Testing for normality

You’ve probably been directed here because you asked someone about how to test the normality of predictors in an analysis. However, statistical tests like t-tests, ANOVAs, and other GLM-based tests assume that the residuals will be normally distributed and it doesn’t matter at all if the predictors and even the dependent variable aren’t.

library(tidyverse) # for data wrangling
library(faux)      # for data simulation
library(afex)      # for anova
library(cowplot)   # for dataviz
set.seed(8675309)  # to make sure simulation values don't vary between runs

In this blog post, I’m going to use data simulation to show you how you can visualise the normality of residuals with QQ plots. We’re going to simulate data from a totally hypothetical population of ferrets and cats. We’re going to try to predict the energy levels of these pets from their weight. In my limited experience, tiny ferrets are way more energetic than big ferrets. I know nothing about cats.

Tiny, energetic Darwin and her big, lazy brother, Oy

Simulate Data

We’ll use faux to simulate data based on data parameters like means, SDs and correlations for each group. At the moment, faux can only simulate multivariate normal distributions and then you can convert them to other distributions. So we’ll simulate weights from a normal distribution with a mean of 0 and SD of 1, and then convert these to a uniform distribution for each pet type based on ranges I found online. Energy will be simulated from normal distributions with different means and SDs for cats and ferrets. Energy will be uncorrelated with weight for cats and negatively correlated for ferrets.

data <- faux::sim_design(
  within = list(vars = c("weight", "energy")),
  between = list(species = c("cat", "ferret")),
  n = 50,
  mu = list(weight = c(cat = 0, ferret = 0),
            energy = c(cat = 50, energy = 100)),
  sd = list(weight = c(cat = 1, ferret = 1),
            energy = c(cat = 15, energy = 20)),
  r = list(cat = 0, ferret = -0.5),
  plot = FALSE
) %>%
  mutate(weight = case_when(
    species == "cat" ~ norm2unif(weight, 3.6, 4.5),
    species == "ferret" ~ norm2unif(weight, 0.7, 2.0)

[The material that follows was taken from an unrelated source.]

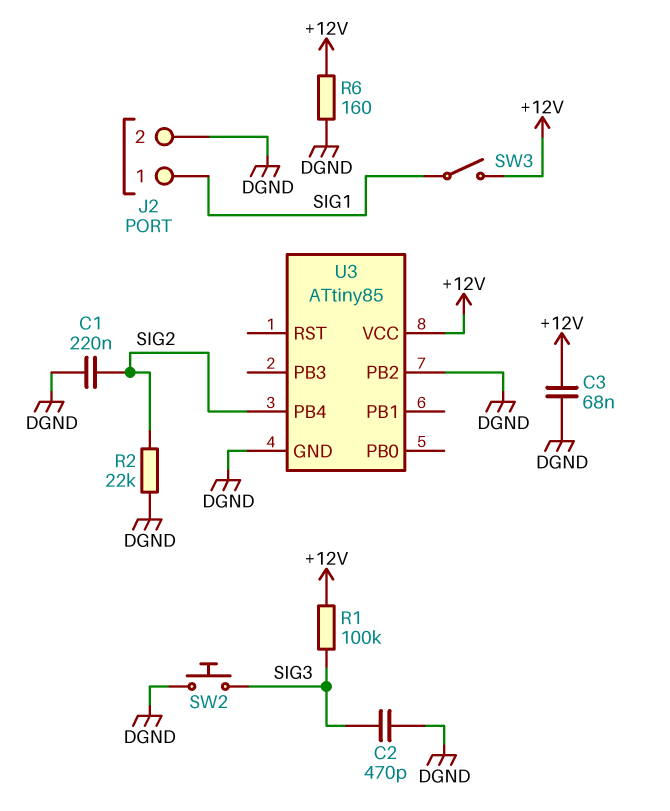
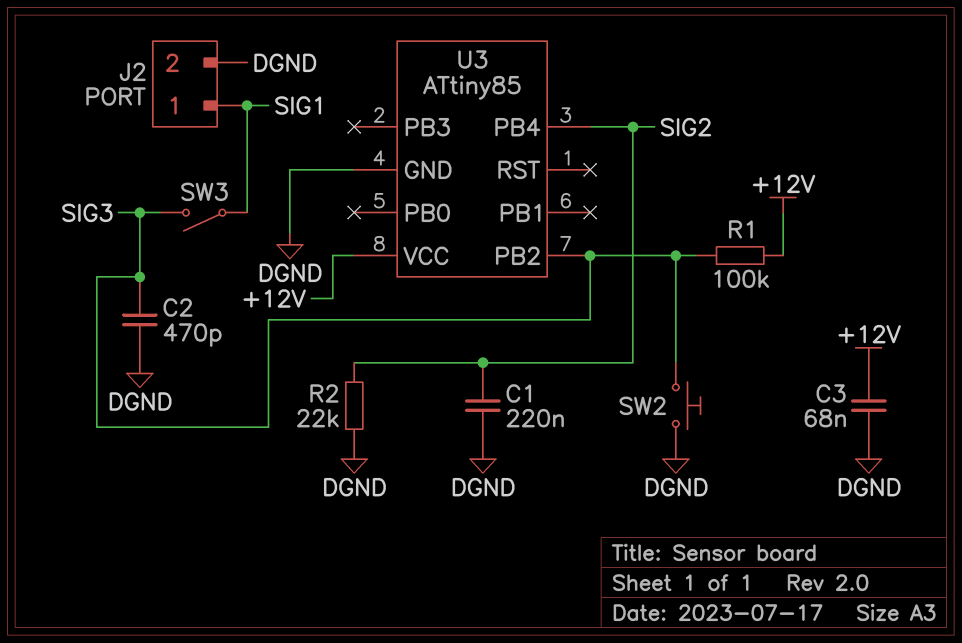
R6: 160 (+12V, DGND) -> none
SW3: switch (+12V, SIG1) -> switch (SIG1, SIG3)
U3 pin PB2: DGND -> SIG3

N.B. If you’re more used to simulating data using model parameters, this way might make more sense to you, but it’s often difficult to figure out what the parameters should be if you don’t already have pilot data.

n <- 50

# values approximated from an lm analysis
b_0  <-  92 # intercept
b_w  <- -13 # fixed effect of weight
b_s  <-  85 # fixed effect of species
b_ws <- -26 # weight*species interaction
err_sd <- 16 # SD of error term

# simulate populations of cats and ferrets 
# with weights from uniform distributions
cat <- data.frame(
  id = paste0("C", 1:n),
  species = "cat",
  weight = runif(n, 3.6, 4.5)

ferret <- data.frame(
  id = paste0("F", 1:n),
  species = "ferret",
  weight = runif(n, 0.7, 2.0)

# join data and calculate DV based on GLM
data <- bind_rows(cat, ferret) %>%
    # effect-code species
    species.e = recode(species, cat = -0.5, ferret = 0.5),
    # simulate error term
    err = rnorm(2*n, 0, err_sd),
    # calculate DV
    energy = b_0 + species.e*b_s + weight*b_w + 
             species.e*weight*b_ws + err

So weight is bimodal and made of two uniform distributions, while energy is bimodal and made of two normal distributions.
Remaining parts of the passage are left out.